BACKGROUND: Modulation of pathological neural circuit activity in the brain with a minimum of complications is an area of intense interest. OBJECTIVE: The goal of the study was to alter neurons' physiological states without apparent damage of cellular integrity using stereotactic radiosurgery (SRS). METHODS: We treated a 7.5 mm-diameter target on the visual cortex of Göttingen minipigs with doses of 40, 60, 80, and 100 Gy. Six months post-irradiation, the pigs were implanted with a 9 mm-wide, eight-shank multi-electrode probe, which spanned the radiation focus as well as the low-exposure neighboring areas. RESULTS: Doses of 40 Gy led to an increase of spontaneous firing rate, six months post-irradiation, while doses of 60 Gy and greater were associated with a decrease. Subjecting the animals to visual stimuli resulted in typical visual evoked potentials (VEP). At 40 Gy, a significant reduction of the P1 peak time, indicative of higher network excitability was observed. At 80 Gy, P1 peak time was not affected, while a minor reduction at 60 Gy was seen.

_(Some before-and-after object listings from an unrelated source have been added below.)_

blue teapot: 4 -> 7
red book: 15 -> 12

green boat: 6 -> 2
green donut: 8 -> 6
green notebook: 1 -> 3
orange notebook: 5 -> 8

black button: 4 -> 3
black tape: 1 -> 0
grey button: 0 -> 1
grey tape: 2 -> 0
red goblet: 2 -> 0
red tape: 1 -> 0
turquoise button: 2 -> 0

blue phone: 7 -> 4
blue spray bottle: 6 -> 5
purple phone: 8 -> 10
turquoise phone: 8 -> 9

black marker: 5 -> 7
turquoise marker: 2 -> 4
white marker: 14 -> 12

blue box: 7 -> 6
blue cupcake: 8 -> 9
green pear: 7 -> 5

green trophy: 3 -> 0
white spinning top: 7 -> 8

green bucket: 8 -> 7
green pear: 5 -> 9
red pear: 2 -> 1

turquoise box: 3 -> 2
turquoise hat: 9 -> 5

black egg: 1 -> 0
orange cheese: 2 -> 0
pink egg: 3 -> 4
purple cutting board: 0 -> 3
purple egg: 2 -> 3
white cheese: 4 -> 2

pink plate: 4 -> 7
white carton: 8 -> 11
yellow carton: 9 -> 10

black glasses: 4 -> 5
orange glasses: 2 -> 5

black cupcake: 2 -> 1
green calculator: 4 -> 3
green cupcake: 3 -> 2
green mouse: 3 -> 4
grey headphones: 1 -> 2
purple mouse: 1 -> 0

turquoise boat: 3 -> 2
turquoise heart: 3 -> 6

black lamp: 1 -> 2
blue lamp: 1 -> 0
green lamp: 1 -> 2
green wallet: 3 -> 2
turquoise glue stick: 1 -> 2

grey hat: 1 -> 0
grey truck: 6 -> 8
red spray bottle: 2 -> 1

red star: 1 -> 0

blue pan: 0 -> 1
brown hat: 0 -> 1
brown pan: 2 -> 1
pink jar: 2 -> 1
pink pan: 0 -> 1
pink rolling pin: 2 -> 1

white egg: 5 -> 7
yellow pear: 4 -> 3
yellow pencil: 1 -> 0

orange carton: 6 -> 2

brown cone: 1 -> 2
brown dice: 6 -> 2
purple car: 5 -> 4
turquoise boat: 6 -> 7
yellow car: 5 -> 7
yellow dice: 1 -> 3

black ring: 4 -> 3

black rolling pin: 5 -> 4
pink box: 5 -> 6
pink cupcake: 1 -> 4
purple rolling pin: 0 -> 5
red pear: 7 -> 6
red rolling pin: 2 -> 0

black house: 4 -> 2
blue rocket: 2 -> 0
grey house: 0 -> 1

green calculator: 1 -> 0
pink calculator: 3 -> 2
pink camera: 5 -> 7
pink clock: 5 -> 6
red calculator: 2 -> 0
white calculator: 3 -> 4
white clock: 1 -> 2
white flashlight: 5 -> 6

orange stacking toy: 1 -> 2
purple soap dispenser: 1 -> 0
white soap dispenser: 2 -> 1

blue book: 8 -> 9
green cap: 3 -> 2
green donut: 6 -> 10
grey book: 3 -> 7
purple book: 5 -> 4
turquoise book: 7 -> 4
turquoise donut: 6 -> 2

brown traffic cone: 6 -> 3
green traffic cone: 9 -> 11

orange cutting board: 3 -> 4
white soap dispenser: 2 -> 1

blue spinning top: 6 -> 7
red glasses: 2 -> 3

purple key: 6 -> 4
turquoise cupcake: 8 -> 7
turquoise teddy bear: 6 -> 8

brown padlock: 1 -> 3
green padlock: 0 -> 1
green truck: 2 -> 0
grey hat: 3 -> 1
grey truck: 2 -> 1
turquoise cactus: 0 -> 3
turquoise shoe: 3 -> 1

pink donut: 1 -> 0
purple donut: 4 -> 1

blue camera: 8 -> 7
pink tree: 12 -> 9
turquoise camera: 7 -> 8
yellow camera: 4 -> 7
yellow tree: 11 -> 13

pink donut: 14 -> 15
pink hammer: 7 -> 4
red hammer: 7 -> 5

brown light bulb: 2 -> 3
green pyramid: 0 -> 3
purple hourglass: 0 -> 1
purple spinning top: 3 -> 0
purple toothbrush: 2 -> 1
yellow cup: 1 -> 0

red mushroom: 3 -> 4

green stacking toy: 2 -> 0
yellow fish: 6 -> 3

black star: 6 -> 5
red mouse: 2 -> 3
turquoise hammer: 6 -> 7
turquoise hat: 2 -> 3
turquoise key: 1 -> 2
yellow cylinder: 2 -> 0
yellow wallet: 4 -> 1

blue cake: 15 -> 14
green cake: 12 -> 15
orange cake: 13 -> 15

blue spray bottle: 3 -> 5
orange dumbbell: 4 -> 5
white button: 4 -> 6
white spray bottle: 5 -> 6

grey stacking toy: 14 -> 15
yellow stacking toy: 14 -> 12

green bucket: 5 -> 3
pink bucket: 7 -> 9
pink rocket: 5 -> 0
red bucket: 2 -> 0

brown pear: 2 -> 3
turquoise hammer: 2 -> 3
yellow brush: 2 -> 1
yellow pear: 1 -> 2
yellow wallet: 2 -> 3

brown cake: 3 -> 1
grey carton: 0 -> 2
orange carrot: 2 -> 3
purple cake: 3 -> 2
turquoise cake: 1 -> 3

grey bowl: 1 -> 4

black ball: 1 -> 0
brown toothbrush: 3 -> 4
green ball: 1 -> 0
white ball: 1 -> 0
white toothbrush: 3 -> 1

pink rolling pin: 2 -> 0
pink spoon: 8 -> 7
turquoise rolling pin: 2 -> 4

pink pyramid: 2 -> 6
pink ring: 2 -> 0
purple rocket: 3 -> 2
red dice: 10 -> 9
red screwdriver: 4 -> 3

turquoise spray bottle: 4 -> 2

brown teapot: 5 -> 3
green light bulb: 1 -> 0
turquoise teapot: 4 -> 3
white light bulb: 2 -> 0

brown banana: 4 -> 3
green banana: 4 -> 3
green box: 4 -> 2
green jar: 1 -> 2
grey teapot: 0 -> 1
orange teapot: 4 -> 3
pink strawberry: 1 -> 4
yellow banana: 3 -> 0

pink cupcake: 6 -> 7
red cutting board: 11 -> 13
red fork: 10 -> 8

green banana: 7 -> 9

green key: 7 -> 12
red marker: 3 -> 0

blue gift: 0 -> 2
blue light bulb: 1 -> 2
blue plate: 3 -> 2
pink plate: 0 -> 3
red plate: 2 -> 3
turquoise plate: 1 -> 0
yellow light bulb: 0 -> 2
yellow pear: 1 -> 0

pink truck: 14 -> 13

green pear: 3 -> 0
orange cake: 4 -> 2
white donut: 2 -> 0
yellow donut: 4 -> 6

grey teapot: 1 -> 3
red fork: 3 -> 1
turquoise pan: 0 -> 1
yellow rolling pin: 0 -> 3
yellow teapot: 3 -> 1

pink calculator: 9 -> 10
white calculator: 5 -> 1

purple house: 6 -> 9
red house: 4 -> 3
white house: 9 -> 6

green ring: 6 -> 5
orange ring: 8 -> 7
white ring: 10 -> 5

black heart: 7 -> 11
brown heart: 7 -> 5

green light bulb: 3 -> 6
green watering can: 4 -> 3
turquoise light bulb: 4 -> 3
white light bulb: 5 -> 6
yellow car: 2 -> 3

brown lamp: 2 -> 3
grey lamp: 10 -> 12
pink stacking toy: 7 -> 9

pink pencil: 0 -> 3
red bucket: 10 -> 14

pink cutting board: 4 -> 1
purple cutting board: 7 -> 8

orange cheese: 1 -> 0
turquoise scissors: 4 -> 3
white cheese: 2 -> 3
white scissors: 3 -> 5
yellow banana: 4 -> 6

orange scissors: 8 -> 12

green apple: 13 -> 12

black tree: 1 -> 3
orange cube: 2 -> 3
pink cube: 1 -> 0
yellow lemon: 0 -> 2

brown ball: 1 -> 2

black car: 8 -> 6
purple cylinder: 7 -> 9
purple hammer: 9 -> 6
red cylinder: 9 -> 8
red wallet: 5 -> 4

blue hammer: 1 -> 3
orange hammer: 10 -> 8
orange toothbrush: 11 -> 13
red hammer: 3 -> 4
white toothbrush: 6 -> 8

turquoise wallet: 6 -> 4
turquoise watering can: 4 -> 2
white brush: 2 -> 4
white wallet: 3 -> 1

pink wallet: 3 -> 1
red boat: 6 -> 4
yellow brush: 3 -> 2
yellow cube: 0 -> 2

No distance-dependent effects on spontaneous firing rate, or on VEP were observed. Post-mortem histology revealed no evidence of necrosis at doses below 60 Gy. In an in vitro assay comprising of iPS-derived human neuron-astrocyte co-cultures, we found a higher vulnerability of inhibitory neurons than excitatory neurons with respect to radiation, which might provide the cellular mechanism of the disinhibitory effect observed in vivo. CONCLUSION: We provide initial evidence for a rather circuit-wide, long-lasting disinhibitory effect of low sub-ablative doses of SRS.